Taxes can significantly reduce the net returns on your mutual fund investment, so you should pay close attention to them. Here are a few of the specific tax planning issues associated with mutual funds you’ll want to consider:
- Whether a fund is designed to minimize shareholders’ tax liability. Some funds, such as municipal bond funds, are designed to avoid federal taxation altogether. Others, commonly referred to as tax-efficient funds, are managed to try to minimize trading that generates capital gains, which would require shareholders to pay taxes if the fund is held in a taxable account.

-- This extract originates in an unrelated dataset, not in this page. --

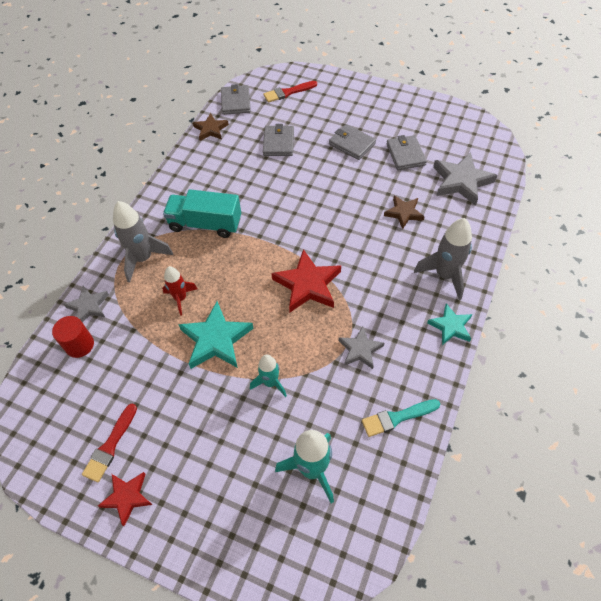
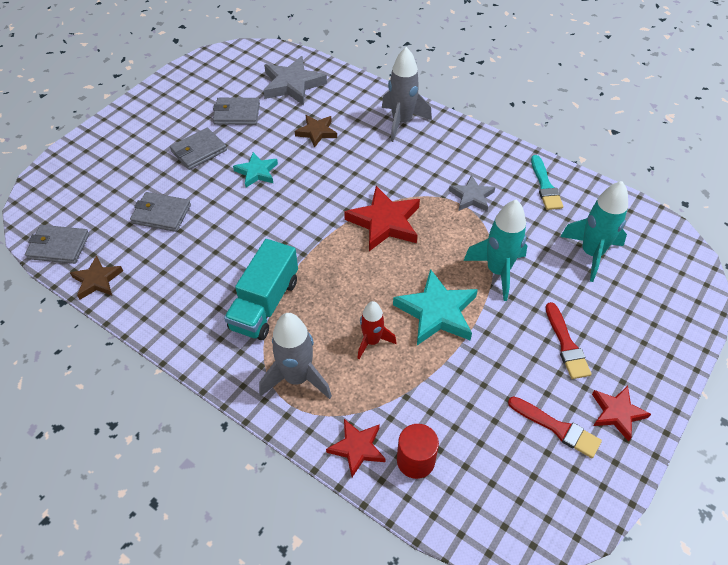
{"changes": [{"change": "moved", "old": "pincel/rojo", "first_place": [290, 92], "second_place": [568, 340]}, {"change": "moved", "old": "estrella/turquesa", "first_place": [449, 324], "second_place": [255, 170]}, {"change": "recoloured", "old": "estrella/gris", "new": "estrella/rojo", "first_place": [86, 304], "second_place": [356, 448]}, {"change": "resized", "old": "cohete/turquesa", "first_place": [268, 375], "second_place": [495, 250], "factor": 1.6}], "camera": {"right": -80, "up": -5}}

- How the timing of a purchase or sale of a mutual fund can affect your tax liability. If you’re selling to harvest losses in a mutual fund but intend to repurchase the same fund, make sure you wait at least 31 days before buying it again. Otherwise, the trade is considered a “wash sale.” The tax loss will be disallowed, though you can include the loss as part of your cost basis for the most recently purchased shares. Also, before buying a mutual fund for your taxable account, find out when it will distribute any dividends or capital gains. Consider delaying your purchase until after that date, which is often near year-end. If you buy just before the distribution, you’ll owe taxes this year on that money, even if your own shares haven’t appreciated. And if you plan to sell a fund anyway, you may minimize taxes by selling before the distribution date.
- Whether to hold a given fund in a taxable or tax-advantaged account. The tax advantage of tax-free investments, such as a municipal bond fund, is wasted if the fund is held in tax-deferred accounts such as 401(k)s or IRAs. And if you have mutual funds that trade actively and therefore generate a lot of short-term capital gains, consider holding them in a tax-advantaged account to defer taxes on those gains, which can occur even if the fund itself has a loss. Finally, distributions from a tax-deferred retirement plan do not qualify for the lower tax rate on capital gains and dividends; factor this into your thinking when deciding where to hold specific investments.
- How to calculate the cost basis of your shares when selling. Typically, fund companies will calculate your cost based on the average cost per share. However, you can also request that specific shares be sold–for example, shares bought at a certain price. Which shares you choose depends on whether you want to book large capital losses to offset gains elsewhere, or to keep your capital gains to a minimum to reduce the tax bite. (Obviously, this only applies to shares held in a taxable account.) Think carefully about the method you choose, since fund companies are now required to report to both you and the IRS the cost basis for any fund shares purchased after January 1, 2012.
You have invested periodically in a mutual fund for 10 years, paying a different price each time. You now want to sell some shares. To minimize the capital gains tax you’ll pay on them, you could decide to sell the least profitable shares, which were only slightly lower when purchased. Or if you wanted large losses to offset capital gains, you could specify sale of the shares bought at the lowest prices. Be aware that you will then need to use the same method whenever you sell the rest of your shares in the fund.
In addition to such issues, which affect most types of mutual funds, individual categories of funds may have specific tax planning issues. For example, dividends paid on bond mutual funds are technically interest, subject to tax at ordinary income tax rates. These dividends do not qualify for capital gains tax treatment under the Jobs and Growth Tax Relief Reconciliation Act of 2003. Again, tax planning can help you avoid mistakes that can reduce your after-tax returns.